BERLIN: MONSTER OF MODERNITY




If Paris earned the title of “Capital of Modernity,” the city of Berlin in the mid-twenties could have been labeled “Monster of Modernity,” an avant-garde Charybdis, so to speak. Not only a functional architecture became the mark of the city, but also chaos, speed and noises played a special role in the configuration of its identity. “The incessant movement of Berlin was the embodiment of hypermodern urbanity,” says Brian Ladd in his book The Ghosts of Berlin: Confronting German History in the Urban Landscape, along with a mixture of neon lighting, advertising, heavy traffic and polished window-panes. Even a character like Franz Biberkopf, who inhabited the underworld, felt smashed by the mechanics of the street when he got out of jail in 1928, as described in the novel Berlin Alexanderplatz by Alfred Döblin. He got swallowed by visual effects, so he had to learn to apprehend the new psychology and the spirit of the city.

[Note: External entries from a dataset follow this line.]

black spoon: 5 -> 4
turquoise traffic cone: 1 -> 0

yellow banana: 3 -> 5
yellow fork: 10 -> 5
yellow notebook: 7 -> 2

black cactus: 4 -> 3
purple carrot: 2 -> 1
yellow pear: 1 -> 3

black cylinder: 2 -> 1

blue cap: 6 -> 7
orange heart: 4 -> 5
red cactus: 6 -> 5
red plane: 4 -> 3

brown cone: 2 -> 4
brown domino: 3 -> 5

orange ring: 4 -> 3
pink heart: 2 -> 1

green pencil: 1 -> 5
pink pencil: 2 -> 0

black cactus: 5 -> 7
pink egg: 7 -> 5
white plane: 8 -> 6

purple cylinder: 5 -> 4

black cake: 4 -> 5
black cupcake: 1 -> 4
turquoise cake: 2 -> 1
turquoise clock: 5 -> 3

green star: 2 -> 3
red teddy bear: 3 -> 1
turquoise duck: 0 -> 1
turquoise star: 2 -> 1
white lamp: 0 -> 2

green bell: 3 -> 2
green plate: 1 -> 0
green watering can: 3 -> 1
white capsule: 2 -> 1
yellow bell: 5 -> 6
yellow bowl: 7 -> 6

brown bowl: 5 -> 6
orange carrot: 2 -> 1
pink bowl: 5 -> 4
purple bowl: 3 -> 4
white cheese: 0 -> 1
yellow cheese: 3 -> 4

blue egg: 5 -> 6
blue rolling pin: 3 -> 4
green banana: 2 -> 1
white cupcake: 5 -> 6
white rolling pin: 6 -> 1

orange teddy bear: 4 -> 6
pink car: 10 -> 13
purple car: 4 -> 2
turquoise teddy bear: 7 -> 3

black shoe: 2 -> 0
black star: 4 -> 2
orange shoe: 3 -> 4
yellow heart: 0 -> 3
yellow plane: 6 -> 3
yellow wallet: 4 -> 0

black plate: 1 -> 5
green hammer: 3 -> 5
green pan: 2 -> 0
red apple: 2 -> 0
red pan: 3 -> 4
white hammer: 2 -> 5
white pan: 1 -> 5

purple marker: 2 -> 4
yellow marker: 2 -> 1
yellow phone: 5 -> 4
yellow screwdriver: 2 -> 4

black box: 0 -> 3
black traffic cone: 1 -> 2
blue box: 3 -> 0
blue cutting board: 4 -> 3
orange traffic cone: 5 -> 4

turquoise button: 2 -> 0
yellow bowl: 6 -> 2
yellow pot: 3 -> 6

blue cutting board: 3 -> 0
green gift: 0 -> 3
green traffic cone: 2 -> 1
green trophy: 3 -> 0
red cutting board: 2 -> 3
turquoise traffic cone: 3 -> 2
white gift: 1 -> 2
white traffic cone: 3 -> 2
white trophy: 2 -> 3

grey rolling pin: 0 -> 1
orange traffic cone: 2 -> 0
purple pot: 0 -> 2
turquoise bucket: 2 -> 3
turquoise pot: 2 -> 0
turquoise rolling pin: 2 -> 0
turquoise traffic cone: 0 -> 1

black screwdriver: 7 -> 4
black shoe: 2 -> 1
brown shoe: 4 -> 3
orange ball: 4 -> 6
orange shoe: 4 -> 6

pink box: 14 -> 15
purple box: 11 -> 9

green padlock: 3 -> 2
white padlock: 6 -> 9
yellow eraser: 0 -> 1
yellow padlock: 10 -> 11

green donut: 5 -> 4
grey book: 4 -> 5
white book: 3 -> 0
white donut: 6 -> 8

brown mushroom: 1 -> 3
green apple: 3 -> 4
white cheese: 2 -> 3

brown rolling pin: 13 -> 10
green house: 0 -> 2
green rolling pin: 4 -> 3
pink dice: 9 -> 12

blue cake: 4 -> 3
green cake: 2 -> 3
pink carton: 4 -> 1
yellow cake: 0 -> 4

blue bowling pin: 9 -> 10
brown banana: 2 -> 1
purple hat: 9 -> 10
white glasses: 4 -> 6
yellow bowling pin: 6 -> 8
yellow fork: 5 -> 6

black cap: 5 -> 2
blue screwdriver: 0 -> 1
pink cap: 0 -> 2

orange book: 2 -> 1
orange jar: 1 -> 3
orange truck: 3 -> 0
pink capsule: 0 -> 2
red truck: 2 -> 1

Berlin’s “discourse of purity” seemed concerned with the appearance of glass, hygiene and transparency, in connection with other issues like public and private spaces, as well as nakedness and fashion within the city. As Nicole Shea argues, “By the mid-twenties, Berlin had everything that one expected of a glamorous and sexy metropolis” (31).
The female body happened to be one of the most fashionable/functional objects in Berlin. Women were employed in advertising (culture of the future) and the surface culture. The idea of women as sexual symbols is addressed in Döblin’s book as well as in Phil Jutzi’s cinematographic version of it. Women played the game of make-believe, by offering themselves as objects of desire. Men also turned into objects manipulated by the city, and they had to either adapt to the new urban rules or succumb within them. Biberkopf, for example, wanted to live a decent life, but he could not do it because his surroundings seemed stronger than he was. He was absorbed, trapped into a spider web. Biberkopf became a part of the milling architecture of the German society. After losing his right arm, he went back to prohibited places. The city made people involved in an aggressive action-reaction pastime. Trash and violence appeared to be legitimate components of industrialization, and they were exposed through the ornamented façades and transparent walls.






References

Shea, Nicole. The Politics of Prostitution in Berlin Alexanderplatz. Studies in Modern German Literature Vol. 110. Bern: Peter Lang AG, International Academic Publishers, 2007.

 Ladd, Brian. The Ghosts of Berlin: Confronting German History in the Urban Landscape. Chicago: The University of Chicago Press, 1997: 28.